Traiter ces considérations d’utopies serait agir contre la vérité philosophique qui, seule, fait découvrir les rapports généraux dans lesquels se tiennent les éléments essentiels des choses. Il va de soi cependant, qu’il y aurait inconséquence aussi, s’appuyant exclusivement sur ces rapports généraux, à en vouloir déduire des lois par lesquelles chaque cas particulier devrait être réglé, et à ne tenir aucun compte des immixtions fortuites qui se peuvent produire ; mais néanmoins, celui qui débute partout en individualisant et n’examine les événements que superficiellement pour ne les approfondir que lorsqu’un motif particulier l’y invite, celui-là ne parviendra jamais à découvrir les rapports généraux qui ne se trouvent que dans les bases les plus profondes, et, ne se formant ainsi qu’une opinion de valeur très restreinte, traitera vraisemblablement de rêveries ce que la saine philosophie détermine pour l’universalité des cas.

Si la tendance générale n’était pas au maintien de la tranquillité et du statu quo, on ne verrait pas, depuis plus de dix siècles en Europe, des États de puissance et de force si disproportionnées, au lieu de se réunir en un seul grand État, se maintenir dans leur intégralité les uns à côté des autres.

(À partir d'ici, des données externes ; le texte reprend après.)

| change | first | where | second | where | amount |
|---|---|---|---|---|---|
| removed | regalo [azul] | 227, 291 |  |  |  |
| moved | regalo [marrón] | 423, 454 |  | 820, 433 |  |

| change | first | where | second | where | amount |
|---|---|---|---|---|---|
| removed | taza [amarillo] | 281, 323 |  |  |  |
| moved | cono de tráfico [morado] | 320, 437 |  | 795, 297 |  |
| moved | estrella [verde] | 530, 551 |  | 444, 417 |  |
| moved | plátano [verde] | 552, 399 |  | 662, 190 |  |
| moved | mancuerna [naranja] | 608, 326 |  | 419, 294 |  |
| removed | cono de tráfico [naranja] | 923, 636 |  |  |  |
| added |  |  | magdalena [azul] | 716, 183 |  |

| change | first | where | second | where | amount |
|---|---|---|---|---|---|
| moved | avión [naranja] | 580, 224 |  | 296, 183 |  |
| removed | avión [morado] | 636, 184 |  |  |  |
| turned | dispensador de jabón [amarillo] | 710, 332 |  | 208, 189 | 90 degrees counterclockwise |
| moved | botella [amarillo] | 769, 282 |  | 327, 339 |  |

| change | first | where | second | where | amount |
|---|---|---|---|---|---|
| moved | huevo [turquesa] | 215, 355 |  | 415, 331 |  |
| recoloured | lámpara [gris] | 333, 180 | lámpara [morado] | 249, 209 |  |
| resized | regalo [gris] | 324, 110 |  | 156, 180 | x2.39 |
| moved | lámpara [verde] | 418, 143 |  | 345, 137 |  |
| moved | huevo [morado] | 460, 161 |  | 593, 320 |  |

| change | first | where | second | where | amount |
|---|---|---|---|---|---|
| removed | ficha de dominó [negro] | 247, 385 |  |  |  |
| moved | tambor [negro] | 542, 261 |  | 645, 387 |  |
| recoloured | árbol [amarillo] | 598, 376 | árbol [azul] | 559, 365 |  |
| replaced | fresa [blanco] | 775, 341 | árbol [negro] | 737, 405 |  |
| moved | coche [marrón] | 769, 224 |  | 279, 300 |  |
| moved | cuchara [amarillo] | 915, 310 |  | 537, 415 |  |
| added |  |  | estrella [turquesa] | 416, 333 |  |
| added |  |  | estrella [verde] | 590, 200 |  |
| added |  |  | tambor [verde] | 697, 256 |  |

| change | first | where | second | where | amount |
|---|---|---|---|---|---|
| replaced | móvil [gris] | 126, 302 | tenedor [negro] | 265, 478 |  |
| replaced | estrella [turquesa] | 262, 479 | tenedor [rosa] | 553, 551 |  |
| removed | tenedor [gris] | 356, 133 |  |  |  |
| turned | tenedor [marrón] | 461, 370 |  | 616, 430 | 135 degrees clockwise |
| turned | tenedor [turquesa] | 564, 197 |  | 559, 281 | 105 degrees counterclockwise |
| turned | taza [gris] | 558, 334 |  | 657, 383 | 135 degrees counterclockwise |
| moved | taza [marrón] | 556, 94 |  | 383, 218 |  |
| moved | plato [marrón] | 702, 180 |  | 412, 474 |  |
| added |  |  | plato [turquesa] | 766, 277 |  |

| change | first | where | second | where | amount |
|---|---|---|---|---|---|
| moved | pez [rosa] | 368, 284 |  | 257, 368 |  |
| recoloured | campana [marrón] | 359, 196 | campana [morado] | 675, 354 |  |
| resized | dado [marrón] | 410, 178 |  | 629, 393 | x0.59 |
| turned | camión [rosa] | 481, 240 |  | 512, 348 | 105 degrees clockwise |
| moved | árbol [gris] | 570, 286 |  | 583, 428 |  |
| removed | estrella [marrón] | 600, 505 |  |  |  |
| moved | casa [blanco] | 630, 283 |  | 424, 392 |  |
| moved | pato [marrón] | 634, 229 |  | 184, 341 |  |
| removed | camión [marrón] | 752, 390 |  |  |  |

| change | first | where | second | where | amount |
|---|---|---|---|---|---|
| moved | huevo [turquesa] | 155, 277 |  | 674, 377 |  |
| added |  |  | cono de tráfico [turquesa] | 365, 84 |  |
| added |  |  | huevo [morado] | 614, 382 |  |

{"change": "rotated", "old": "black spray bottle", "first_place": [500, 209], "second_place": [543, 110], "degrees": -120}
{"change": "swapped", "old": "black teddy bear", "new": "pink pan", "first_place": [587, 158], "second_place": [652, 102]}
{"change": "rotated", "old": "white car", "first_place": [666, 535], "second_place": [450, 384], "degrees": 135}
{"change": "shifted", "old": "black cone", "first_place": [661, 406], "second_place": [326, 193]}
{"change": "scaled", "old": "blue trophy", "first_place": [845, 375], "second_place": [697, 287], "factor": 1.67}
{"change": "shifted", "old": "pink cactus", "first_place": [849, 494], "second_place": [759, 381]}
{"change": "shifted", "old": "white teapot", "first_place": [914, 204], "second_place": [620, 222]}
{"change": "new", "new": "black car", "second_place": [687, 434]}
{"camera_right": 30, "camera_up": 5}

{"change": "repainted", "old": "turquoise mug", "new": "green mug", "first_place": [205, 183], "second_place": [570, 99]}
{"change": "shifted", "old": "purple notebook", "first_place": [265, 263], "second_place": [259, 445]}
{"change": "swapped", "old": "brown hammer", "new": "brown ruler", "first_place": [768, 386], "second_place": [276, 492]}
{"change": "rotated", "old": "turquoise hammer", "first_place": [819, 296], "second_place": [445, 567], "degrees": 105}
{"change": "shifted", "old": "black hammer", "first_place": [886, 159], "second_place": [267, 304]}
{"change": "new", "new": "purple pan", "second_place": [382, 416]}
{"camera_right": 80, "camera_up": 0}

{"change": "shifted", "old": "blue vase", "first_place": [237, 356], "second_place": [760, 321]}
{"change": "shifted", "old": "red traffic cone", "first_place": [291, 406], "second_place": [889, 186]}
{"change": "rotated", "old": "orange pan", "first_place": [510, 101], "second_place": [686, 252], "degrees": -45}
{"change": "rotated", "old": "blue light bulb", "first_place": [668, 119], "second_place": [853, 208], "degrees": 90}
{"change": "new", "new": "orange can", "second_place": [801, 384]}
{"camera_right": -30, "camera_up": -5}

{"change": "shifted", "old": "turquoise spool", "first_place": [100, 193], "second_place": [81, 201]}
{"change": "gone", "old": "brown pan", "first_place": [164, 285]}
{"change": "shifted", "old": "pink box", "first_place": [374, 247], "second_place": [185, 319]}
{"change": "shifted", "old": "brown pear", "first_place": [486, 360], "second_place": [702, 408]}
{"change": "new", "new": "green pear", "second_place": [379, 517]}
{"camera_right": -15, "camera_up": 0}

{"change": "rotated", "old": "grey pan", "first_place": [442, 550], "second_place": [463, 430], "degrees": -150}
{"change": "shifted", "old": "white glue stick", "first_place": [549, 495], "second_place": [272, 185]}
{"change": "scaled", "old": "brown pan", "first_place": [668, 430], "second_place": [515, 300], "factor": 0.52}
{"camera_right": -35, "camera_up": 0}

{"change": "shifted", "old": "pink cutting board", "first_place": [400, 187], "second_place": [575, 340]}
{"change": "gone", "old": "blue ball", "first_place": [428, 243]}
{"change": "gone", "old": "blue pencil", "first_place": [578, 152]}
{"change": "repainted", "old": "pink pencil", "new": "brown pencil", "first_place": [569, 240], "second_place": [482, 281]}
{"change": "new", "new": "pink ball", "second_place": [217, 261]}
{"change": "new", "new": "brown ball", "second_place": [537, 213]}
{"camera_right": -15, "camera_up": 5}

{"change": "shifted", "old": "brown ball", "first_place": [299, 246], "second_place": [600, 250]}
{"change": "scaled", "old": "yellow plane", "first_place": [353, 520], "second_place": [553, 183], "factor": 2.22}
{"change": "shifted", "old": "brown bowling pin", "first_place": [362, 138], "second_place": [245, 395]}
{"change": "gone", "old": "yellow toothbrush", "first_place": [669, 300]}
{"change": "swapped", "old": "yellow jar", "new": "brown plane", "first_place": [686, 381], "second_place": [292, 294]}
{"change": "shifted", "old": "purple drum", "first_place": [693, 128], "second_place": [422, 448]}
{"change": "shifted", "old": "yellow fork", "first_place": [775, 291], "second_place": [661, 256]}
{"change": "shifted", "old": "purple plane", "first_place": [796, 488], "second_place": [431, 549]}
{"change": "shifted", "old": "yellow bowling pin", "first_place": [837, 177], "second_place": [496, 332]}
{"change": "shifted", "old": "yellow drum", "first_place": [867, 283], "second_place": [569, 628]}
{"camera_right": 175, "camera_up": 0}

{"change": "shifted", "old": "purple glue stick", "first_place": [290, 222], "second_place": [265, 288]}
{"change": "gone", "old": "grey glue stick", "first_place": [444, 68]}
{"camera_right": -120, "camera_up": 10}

Or si l’Europe subsiste telle quelle depuis si longtemps, il est incontestable que c’est à la tendance seule des intérêts collectifs qu’il convient d’attribuer la persistance d’un pareil équilibre politique, et que dans les cas exceptionnels où la protection de la masse n’a pas suffi à assurer la conservation de l’une de ces individualités, ce n’a jamais été là que des irrégularités qui, loin de détruire cette tendance, ont toutes été surmontées par elle et ont ainsi affirmé sa force et sa vitalité.